La posture sincère, « C’est notre sincérité qui vous fait peur(…) », de l’homme providentiel recherchant le Bien est reléguée au rang de piètre comédien démasqué.
L’idéalisme est donc bien suspect ici et le héros perd tout attribut valeureux, noble, il se change en personnage qui doute dans un monde de plus en plus labyrinthique, personnage qui qui n’assume plus sa fonction antique mais, pire, est en proie à des crises qui concentrent tout le malaise d’une civilisation en perte de direction. « L’Idiot » est le texte-noyau du corpus d’ITEM, la première scène du spectacle avec un monologue illustré des peintures fait directement écho au choix de sujet de tableaux, loisir auquel s’adonnent les personnages du roman de Dostoiëvski ainsi qu’à la le genèse du roman, la vision hallucinée, et préparatrice du roman, de l’auteur du Christ mort (ou Le Corps du Christ mort dans la tombe ou encore Le Christ mort au tombeau) peinte par Hans Holbein le Jeune entre 1521 et 1522.

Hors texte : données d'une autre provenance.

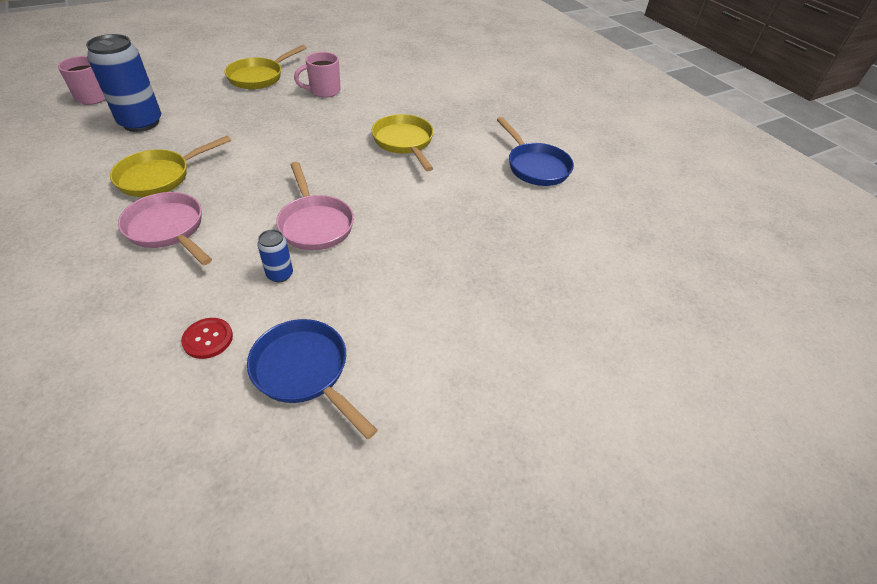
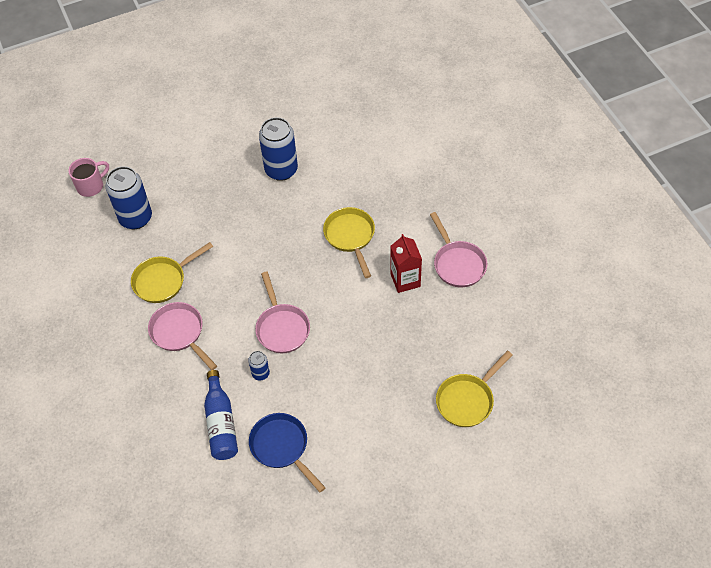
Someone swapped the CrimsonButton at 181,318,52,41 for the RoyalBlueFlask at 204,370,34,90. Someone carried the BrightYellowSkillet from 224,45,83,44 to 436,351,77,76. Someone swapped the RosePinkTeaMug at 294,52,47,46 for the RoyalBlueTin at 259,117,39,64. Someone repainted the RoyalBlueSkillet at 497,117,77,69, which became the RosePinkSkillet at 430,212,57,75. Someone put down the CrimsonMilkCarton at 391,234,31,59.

La crise du héros et son corollaire, l’excroissance du Mal, sont bien ici au coeur du spectacle. Et ce dernier l’emporte comme le signifie la ballade tragique de Marie Sanders en fin de spectacle. Le Mal triomphe à tel point que de la compassion naît chez le Diable qui n’ a « (…) même plus envie de tourmenter ces malheureux (humains). »
Revenons au titre pour plonger dans la carcasse du navire que nous appelons ici plateau. Pourquoi ? Car, la scène nous préserve de cette victoire du nihilisme et de la négation , car ITEM signifie dans sa forme adverbiale un ajout, un plus, un « aussi », une autre chose. Une lecture linéaire nous propose donc la crise d’une civilisation et notre impuissance à y remédier. Notre aveu de maladie. Mais l’esthétique du Radeau guérit le spectateur par une autre crise. Fragmentée, faites de superpositions de récits et discours enchâssées dans un récit-cadre, avec une scénographie qui met l’accent sur ces empilements, imbrications entre textes différents (autre chose) , ajoutant une perception d’enchevêtrement d’une profondeur infinie qui nous fait basculer dans l’irréel, le rêve. Scénographie qui participe au dérèglement d’un récit linéaire, qui brise toute emphase pathétique avec ses contraintes matérielles imposées aux acteurs, avec des cadres, portes, tables aux tailles et allures différentes qui participent d’une mise en crise de la représentation.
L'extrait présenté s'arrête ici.